**Exercise instructions**
Repeat the records below verbatim.

Dataset records
◆ ◆ ◆ ◆

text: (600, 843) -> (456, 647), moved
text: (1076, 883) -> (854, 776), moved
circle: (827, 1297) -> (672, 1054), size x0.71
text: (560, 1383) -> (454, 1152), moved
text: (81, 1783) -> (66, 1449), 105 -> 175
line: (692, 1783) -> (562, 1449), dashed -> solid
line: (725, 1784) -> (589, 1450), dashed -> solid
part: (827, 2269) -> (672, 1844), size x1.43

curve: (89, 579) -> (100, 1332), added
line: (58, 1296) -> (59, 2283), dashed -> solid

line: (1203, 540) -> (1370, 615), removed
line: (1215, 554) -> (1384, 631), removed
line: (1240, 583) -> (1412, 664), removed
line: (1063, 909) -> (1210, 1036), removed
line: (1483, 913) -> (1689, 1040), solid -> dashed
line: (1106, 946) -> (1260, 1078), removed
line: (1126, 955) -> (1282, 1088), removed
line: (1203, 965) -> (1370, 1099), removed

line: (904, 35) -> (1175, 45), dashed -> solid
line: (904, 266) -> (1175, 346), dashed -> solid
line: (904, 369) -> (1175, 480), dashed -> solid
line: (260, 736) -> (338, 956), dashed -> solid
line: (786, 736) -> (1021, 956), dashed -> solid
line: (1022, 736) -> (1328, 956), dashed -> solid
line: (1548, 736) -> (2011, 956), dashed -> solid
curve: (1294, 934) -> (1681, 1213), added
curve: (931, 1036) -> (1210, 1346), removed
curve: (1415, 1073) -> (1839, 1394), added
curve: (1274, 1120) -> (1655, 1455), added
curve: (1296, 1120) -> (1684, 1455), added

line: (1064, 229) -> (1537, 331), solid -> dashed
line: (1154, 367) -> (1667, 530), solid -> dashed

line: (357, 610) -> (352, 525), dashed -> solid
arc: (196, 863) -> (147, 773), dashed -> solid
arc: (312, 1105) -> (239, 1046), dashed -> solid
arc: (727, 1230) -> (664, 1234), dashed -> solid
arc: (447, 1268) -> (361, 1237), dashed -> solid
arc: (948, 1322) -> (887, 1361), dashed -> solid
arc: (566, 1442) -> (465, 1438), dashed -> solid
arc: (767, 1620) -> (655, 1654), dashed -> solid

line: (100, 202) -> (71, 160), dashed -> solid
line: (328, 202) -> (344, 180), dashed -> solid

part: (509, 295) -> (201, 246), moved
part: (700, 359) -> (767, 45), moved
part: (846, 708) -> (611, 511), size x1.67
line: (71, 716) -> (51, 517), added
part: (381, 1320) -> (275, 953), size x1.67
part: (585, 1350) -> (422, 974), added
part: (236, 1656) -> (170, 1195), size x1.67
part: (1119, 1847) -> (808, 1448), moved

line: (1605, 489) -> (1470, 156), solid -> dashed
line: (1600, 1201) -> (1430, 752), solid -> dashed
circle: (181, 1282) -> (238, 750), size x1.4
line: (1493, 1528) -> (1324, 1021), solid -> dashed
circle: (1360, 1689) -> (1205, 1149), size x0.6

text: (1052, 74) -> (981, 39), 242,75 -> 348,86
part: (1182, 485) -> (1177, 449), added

◆ ◆ ◆ ◆

**Exercise result**
text: (600, 843) -> (456, 647), moved
text: (1076, 883) -> (854, 776), moved
circle: (827, 1297) -> (672, 1054), size x0.71
text: (560, 1383) -> (454, 1152), moved
text: (81, 1783) -> (66, 1449), 105 -> 175
line: (692, 1783) -> (562, 1449), dashed -> solid
line: (725, 1784) -> (589, 1450), dashed -> solid
part: (827, 2269) -> (672, 1844), size x1.43

curve: (89, 579) -> (100, 1332), added
line: (58, 1296) -> (59, 2283), dashed -> solid

line: (1203, 540) -> (1370, 615), removed
line: (1215, 554) -> (1384, 631), removed
line: (1240, 583) -> (1412, 664), removed
line: (1063, 909) -> (1210, 1036), removed
line: (1483, 913) -> (1689, 1040), solid -> dashed
line: (1106, 946) -> (1260, 1078), removed
line: (1126, 955) -> (1282, 1088), removed
line: (1203, 965) -> (1370, 1099), removed

line: (904, 35) -> (1175, 45), dashed -> solid
line: (904, 266) -> (1175, 346), dashed -> solid
line: (904, 369) -> (1175, 480), dashed -> solid
line: (260, 736) -> (338, 956), dashed -> solid
line: (786, 736) -> (1021, 956), dashed -> solid
line: (1022, 736) -> (1328, 956), dashed -> solid
line: (1548, 736) -> (2011, 956), dashed -> solid
curve: (1294, 934) -> (1681, 1213), added
curve: (931, 1036) -> (1210, 1346), removed
curve: (1415, 1073) -> (1839, 1394), added
curve: (1274, 1120) -> (1655, 1455), added
curve: (1296, 1120) -> (1684, 1455), added

line: (1064, 229) -> (1537, 331), solid -> dashed
line: (1154, 367) -> (1667, 530), solid -> dashed

line: (357, 610) -> (352, 525), dashed -> solid
arc: (196, 863) -> (147, 773), dashed -> solid
arc: (312, 1105) -> (239, 1046), dashed -> solid
arc: (727, 1230) -> (664, 1234), dashed -> solid
arc: (447, 1268) -> (361, 1237), dashed -> solid
arc: (948, 1322) -> (887, 1361), dashed -> solid
arc: (566, 1442) -> (465, 1438), dashed -> solid
arc: (767, 1620) -> (655, 1654), dashed -> solid

line: (100, 202) -> (71, 160), dashed -> solid
line: (328, 202) -> (344, 180), dashed -> solid

part: (509, 295) -> (201, 246), moved
part: (700, 359) -> (767, 45), moved
part: (846, 708) -> (611, 511), size x1.67
line: (71, 716) -> (51, 517), added
part: (381, 1320) -> (275, 953), size x1.67
part: (585, 1350) -> (422, 974), added
part: (236, 1656) -> (170, 1195), size x1.67
part: (1119, 1847) -> (808, 1448), moved

line: (1605, 489) -> (1470, 156), solid -> dashed
line: (1600, 1201) -> (1430, 752), solid -> dashed
circle: (181, 1282) -> (238, 750), size x1.4
line: (1493, 1528) -> (1324, 1021), solid -> dashed
circle: (1360, 1689) -> (1205, 1149), size x0.6

text: (1052, 74) -> (981, 39), 242,75 -> 348,86
part: (1182, 485) -> (1177, 449), added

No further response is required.